Unity enables users to develop games and experiences both in 2D and 3D, and offers a primary scripting API in C#, as well as drag and drop functionality. Within 2D games, Unity provides importation of sprites and a 2D world renderer. For 3D games, it allows specification of texture compression, mipmaps, and resolution settings for each platform it supports. Also, it provides support for bump mapping, reflection mapping, parallax mapping, screen space ambient occlusion, dynamic shadowing, render-to-texture and full-screen post-processing effects.
STEP or "Standard for the Exchange of Product model data" is also referred as ISO 10303. STEP has been initially designed with the idea to supersede the IGES format (which was the first broadly used vendor-neutral CAD file format). However even today both formats co-exist and data in IGES and STEP represent lion share of all CAD files.

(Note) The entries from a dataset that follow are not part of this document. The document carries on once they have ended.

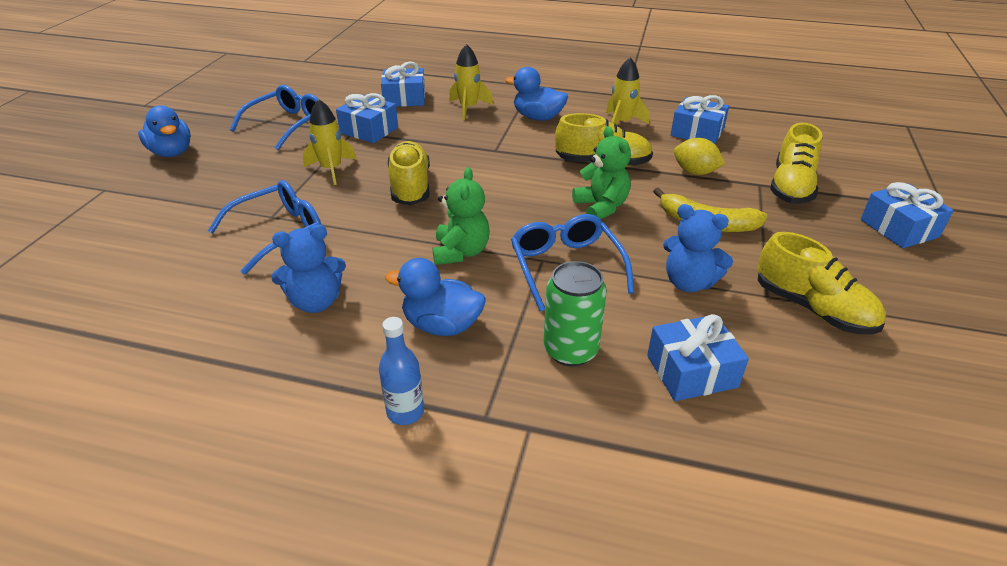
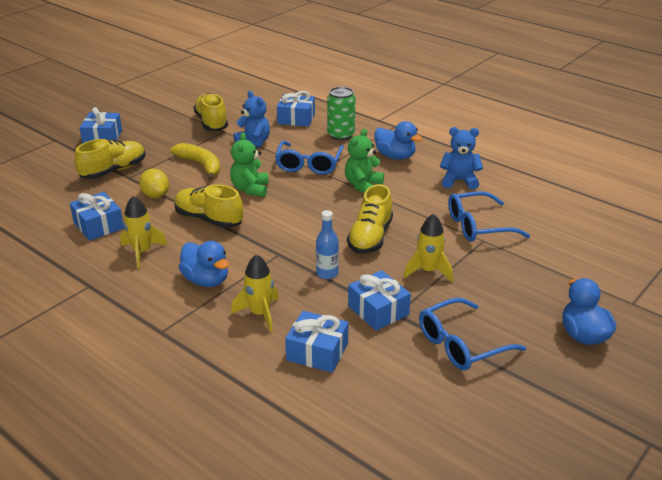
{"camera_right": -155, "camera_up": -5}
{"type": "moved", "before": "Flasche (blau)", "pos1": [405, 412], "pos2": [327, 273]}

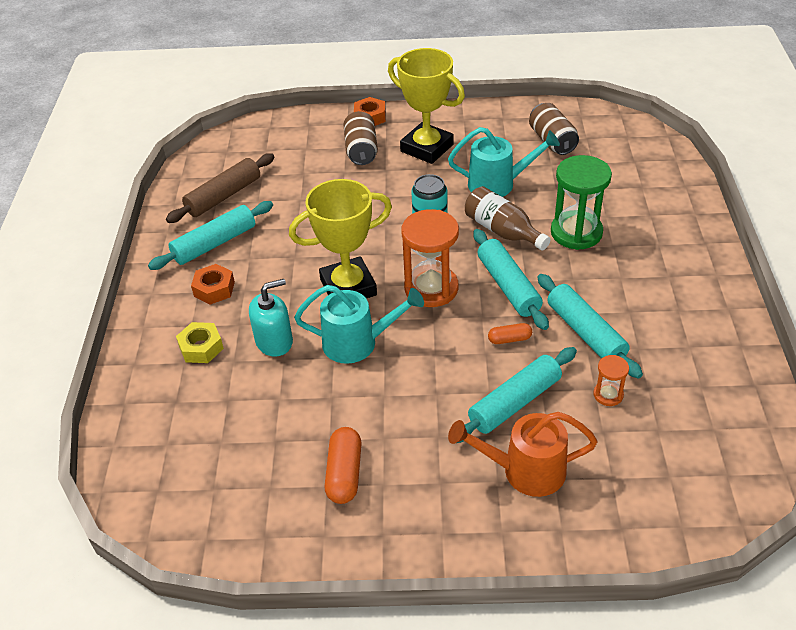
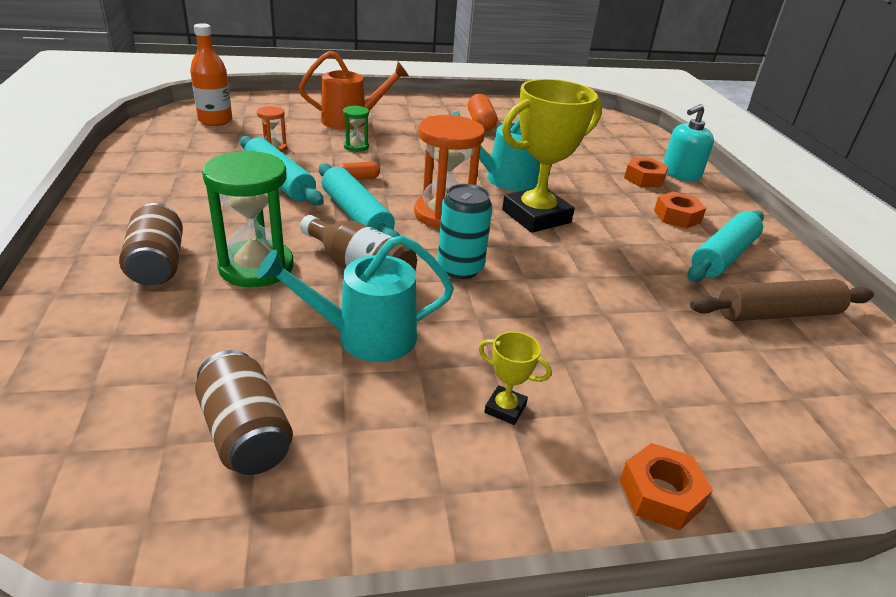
{"camera_right": 165, "camera_up": -10}
{"type": "turned", "before": "Nudelholz (braun)", "pos1": [224, 196], "pos2": [777, 313], "turn": 45}
{"type": "recoloured", "before": "Sechskantmutter (gelb)", "after": "Sechskantmutter (orange)", "pos1": [201, 347], "pos2": [644, 179]}
{"type": "moved", "before": "Seifenspender (türkis)", "pos1": [274, 341], "pos2": [680, 174]}
{"type": "moved", "before": "Dose (braun)", "pos1": [361, 150], "pos2": [158, 264]}
{"type": "resized", "before": "Pokal (gelb)", "pos1": [427, 148], "pos2": [505, 408], "scale": 0.43}
{"type": "replaced", "before": "Nudelholz (türkis)", "after": "Sanduhr (grün)", "pos1": [514, 402], "pos2": [356, 146]}
{"type": "added", "after": "Flasche (orange)", "pos2": [215, 120]}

Typically, STEP can be used to exchange data between CAD, CAM, CAE, PDM/enterprise data modeling and other CAx systems. STEP addresses product data from mechanical and electrical design, geometric dimensioning and tolerancing, analysis and manufacturing, as well as additional information specific to various industries such as automotive, aerospace, building construction, ship, oil and gas, process plants and others.
STEP is developed and maintained by the ISO technical committee. There are also various technical groups that define usage conventions and recommended practices to ensure better interoperability between software applications. In CAD world, the most prominent group is www.cax-if.org that unites software vendors and industrial users.
ISO10303 is very extremely large and complex and is structured in multiple layers, for example, from physical file format definition (Part 21) to geometrical/topological definitions (Part 42), up to Application Protocols (AP’s) defining higher-level industry use cases. CAD Exchanger supports AP203, A214 and AP242, which are most commonly used AP's.